Em A modernizacao dolorosa, Graziano da Silva (1982) analisou as transformacoes na agricultura como expressao do movimento de modernizacao capitalista no processo produtivo e nas relacoes de producao no espaco rural. Decorreu disso o aumento da concentracao fundiaria e a expansao do mercado interno sediado nas cidades e nas metropoles. Em referencia a Amazonia, o autor articulou a regiao ao conceito de fronteira na otica do capital, que corresponde a uma relacao social de producao, ou seja, uma fronteira agricola, uma fronteira economica. Para isso, a tese da modernizacao agropecuaria traz a logica do fechamento da fronteira, que se refere a reducao de "terras livres", "terras sem donos", que poderiam ser objeto de apropriacao pelos camponeses.

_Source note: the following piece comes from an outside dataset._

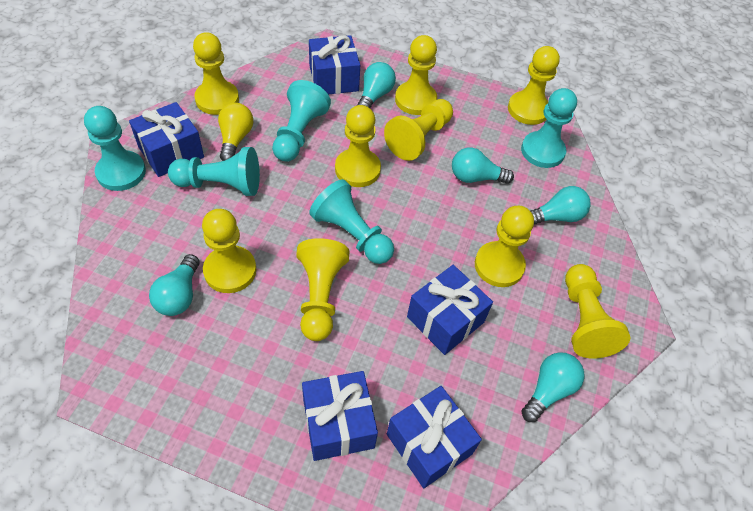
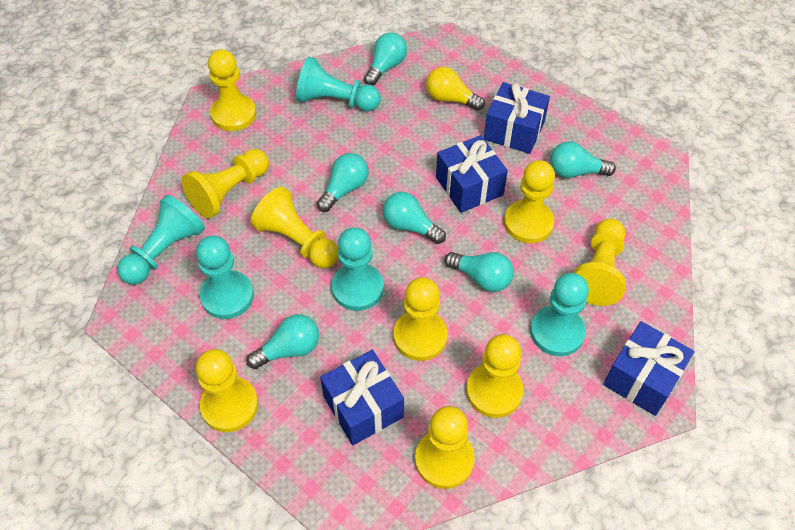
blue gift: 5 -> 4
turquoise light bulb: 5 -> 6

Equivale a mudanca da terra enquanto valor de uso para valor de troca, na medida em que a terra passa a desempenhar uma reserva de valor. Nesse aspecto, o fechamento se da de fora para dentro, dado que a terra ao reduzir a funcao produtiva eleva-se na condicao de reserva de valor. Para o autor, a fronteira assumiu diversas significacoes sociais:

No plano social, [...] a fronteira representa uma orientacao dos fluxos migratorios, especialmente das populacoes rurais. [...] Quando a fronteira se "fecha", passa a haver uma multiplicacao de pequenos fluxos migratorios, muitos sem direcao definida [...] No plano economico, a fronteira era uma especie de 'armazem regulador' dos precos de generos alimenticios de primeira necessidade consumidos pela populacao urbana [...] havia um suprimento do mercado nacional atraves do escoamento dos 'excedentes' da pequena producao, funcionando como estabilizador dos precos. Quando, entretanto, a fronteira se 'fecha', esse efeito de amortecimento tem de ser buscado na importacao desses generos alimenticios e no tabelamento dos seus precos. No plano politico, a fronteira tem sido a 'valvula de escape' das tensoes sociais no campo. (GRAZIANO DA SILVA, 1982, p. 118)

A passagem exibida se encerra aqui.